As the Equine Medical Director himself proclaimed, California already does more such testing than other racing authorities in the United States, and pioneered it in 2007, with the ongoing support of both CTT and TOC.  

Various versions of the latest RMTC proposal for expanding out-of-competition testing have been considered across the United States.  Many states have differing rule-making procedures, and California’s is among the most detailed and careful, subject to its Administrative Procedure Act and Office of Administrative Law regulations.  Our Equine Medical Director has been constantly critical of California’s rule-making process.  But he avoids any discussion of the reasons it exists as it does, to protect the citizens of the State of California from unnecessary, unenforceable, duplicative, or arbitrary rules, including any which would conflict with other rules or statutes.  In short, he would apparently prefer a system where he alone could simply order obedience to him, no matter the disastrous consequences to individuals or the sport if his rules were imprecise, unfair, or unenforceable. 

With only a modicum of success thus far – though noteworthy when achieved – CTT has advocated the use of informal working group meetings to achieve consensus on medication proposals prior to or during the formal rule-making process as outlined in California law.  Such meetings can be scheduled when veterinary practitioners are available, as well as representatives of the regulator, and without the trappings of court reporters and public notice requirements.  And without the unproductive posturing, by anyone, which becomes so tempting and destructive in a public setting.  A working group simply works, in short, to achieve an agreed goal.  Once a consensus develops, the formal process thereafter moves very quickly.  If a complete consensus cannot be reached, at least differences are narrowed to a very few, and are understood by all, during the formal process.  That’s our preferred roadmap to expedited rule-making. 

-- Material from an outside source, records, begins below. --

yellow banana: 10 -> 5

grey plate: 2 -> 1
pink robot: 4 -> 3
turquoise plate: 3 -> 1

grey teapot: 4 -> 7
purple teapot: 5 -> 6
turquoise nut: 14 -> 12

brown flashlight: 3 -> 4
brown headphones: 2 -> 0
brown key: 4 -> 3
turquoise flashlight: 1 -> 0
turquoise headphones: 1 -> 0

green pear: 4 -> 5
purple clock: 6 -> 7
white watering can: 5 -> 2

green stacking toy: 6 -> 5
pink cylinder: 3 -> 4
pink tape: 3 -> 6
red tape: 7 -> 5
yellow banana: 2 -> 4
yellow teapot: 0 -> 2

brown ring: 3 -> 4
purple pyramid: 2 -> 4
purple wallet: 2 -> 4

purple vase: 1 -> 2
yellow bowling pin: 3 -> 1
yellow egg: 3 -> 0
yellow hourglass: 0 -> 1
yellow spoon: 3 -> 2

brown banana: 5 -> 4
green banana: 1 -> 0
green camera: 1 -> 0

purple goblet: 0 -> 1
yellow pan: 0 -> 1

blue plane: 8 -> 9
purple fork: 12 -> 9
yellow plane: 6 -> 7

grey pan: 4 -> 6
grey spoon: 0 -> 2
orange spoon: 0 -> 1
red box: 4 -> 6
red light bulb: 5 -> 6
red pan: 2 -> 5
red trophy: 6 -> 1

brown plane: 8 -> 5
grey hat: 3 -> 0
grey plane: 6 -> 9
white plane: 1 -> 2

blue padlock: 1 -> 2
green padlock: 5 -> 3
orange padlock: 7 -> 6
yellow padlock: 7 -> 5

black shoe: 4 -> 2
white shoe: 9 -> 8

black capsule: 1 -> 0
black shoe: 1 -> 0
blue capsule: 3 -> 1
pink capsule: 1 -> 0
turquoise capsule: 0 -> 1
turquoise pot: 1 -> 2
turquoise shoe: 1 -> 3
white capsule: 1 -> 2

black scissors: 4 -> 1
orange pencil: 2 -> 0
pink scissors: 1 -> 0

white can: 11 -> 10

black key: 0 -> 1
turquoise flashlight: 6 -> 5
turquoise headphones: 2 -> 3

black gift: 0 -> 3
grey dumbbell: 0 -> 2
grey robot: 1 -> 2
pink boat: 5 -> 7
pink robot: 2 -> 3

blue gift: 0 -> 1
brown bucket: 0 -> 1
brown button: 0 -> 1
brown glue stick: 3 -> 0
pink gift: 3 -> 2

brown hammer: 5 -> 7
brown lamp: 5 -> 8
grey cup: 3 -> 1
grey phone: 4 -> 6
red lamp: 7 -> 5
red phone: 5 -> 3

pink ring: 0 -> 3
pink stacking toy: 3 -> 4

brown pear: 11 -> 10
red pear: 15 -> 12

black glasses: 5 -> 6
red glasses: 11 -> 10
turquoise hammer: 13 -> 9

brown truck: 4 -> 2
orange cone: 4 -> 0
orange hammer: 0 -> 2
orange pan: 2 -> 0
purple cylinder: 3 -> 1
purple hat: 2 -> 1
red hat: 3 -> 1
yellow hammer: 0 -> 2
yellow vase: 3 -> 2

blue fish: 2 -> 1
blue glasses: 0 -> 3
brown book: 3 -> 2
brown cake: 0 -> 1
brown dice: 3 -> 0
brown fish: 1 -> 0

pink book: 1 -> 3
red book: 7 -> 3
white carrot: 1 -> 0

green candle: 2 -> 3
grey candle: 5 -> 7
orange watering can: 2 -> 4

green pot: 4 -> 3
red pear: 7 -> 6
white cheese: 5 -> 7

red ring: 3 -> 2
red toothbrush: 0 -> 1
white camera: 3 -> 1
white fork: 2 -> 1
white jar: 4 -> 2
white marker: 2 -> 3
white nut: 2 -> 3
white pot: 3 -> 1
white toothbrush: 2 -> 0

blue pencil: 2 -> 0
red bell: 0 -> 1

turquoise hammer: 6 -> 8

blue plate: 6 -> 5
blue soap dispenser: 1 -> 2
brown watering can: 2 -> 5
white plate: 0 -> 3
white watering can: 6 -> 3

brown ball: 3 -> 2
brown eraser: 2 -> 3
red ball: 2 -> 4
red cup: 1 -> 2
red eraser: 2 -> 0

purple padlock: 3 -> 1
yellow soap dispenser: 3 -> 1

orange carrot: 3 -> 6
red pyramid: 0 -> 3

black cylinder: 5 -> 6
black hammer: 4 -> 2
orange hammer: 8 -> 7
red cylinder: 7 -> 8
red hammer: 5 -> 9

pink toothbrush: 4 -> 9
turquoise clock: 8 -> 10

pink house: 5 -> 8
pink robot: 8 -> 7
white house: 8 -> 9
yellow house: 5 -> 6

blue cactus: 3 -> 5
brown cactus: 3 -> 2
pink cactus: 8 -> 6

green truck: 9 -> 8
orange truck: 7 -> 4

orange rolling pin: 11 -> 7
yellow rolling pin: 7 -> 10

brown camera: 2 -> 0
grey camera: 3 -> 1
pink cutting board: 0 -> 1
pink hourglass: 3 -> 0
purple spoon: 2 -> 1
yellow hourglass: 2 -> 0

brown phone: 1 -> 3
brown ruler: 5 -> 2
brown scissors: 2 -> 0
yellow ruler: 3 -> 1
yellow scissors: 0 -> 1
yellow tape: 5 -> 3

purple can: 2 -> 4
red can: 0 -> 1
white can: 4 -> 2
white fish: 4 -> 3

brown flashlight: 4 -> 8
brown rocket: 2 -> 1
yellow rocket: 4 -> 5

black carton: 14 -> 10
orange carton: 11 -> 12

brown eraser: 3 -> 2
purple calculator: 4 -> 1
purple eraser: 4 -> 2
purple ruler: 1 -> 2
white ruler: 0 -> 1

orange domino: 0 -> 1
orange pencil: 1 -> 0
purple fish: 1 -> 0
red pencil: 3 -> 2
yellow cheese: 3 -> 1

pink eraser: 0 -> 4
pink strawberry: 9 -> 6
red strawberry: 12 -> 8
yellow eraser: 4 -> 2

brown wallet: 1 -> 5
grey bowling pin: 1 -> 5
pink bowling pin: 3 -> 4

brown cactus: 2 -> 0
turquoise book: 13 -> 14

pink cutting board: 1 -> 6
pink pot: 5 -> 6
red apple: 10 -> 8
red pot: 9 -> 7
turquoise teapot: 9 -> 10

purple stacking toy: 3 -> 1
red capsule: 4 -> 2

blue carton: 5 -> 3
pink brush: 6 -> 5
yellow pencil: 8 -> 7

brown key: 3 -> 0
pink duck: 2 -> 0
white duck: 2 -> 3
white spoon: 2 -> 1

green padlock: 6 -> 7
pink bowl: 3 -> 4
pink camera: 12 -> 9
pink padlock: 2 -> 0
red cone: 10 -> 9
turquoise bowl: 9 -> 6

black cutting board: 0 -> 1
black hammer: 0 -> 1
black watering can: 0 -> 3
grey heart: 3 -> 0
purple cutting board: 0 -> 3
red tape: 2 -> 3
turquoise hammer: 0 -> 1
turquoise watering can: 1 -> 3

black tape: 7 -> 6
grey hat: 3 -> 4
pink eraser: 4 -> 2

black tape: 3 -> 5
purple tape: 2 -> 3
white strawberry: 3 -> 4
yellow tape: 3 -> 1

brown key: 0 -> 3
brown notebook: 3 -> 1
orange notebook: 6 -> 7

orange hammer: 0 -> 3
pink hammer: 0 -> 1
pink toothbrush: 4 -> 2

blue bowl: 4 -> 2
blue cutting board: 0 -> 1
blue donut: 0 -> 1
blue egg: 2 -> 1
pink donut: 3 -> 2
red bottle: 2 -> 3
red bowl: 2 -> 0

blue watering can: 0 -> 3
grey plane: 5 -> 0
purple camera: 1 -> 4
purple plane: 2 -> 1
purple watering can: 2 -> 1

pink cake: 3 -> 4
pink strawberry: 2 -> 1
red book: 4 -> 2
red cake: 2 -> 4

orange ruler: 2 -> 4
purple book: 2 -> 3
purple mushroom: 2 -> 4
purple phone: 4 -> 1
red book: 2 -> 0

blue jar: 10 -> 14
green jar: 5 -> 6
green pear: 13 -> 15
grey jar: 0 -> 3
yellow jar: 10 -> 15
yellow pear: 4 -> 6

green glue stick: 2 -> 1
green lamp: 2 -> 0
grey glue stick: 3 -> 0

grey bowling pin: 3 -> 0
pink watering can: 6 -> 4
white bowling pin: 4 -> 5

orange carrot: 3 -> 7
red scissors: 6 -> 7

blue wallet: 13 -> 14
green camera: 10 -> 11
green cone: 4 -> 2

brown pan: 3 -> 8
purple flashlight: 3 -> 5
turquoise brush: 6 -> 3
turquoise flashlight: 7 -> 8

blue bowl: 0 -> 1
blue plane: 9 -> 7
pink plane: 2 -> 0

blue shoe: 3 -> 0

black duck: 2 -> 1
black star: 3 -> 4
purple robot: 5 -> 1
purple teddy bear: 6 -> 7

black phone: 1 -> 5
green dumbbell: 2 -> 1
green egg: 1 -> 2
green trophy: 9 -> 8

The present proposal was last formally considered by the CHRB in February 2017, over a year ago.  Our reservations as to its details were waved aside, as is customary.  The Board pointed out that we should instead use the required formal 45-day comment period prior to their consideration of its final adoption.  In March 2018, a year later, that commentary was solicited for a May hearing.  CTT and TOC then submitted their serious concerns, in writing, as required by law and as had been suggested by the Board itself a year earlier.  CHRB then postponed its hearing until June.  That’s when the Equine Medical Director accused us of “last-minute road blocking” for suggesting the proposal needed additional consideration at the Committee level.  He told the Commissioners they were “being played.”

Who is playing whom?  Why couldn’t a working group have been convened during the entire year after the 2017 meetings, to expedite this “essential” rule?  Our concerns have been voiced for well over a year, have been detailed in writing, and deserve sincere, thorough consideration.  We want rules that are consistent with the law, that are fair, that can be enforced, that provide for proper therapy and the welfare of horses, and will at the same time achieve their stated goal of deterring dishonest behavior.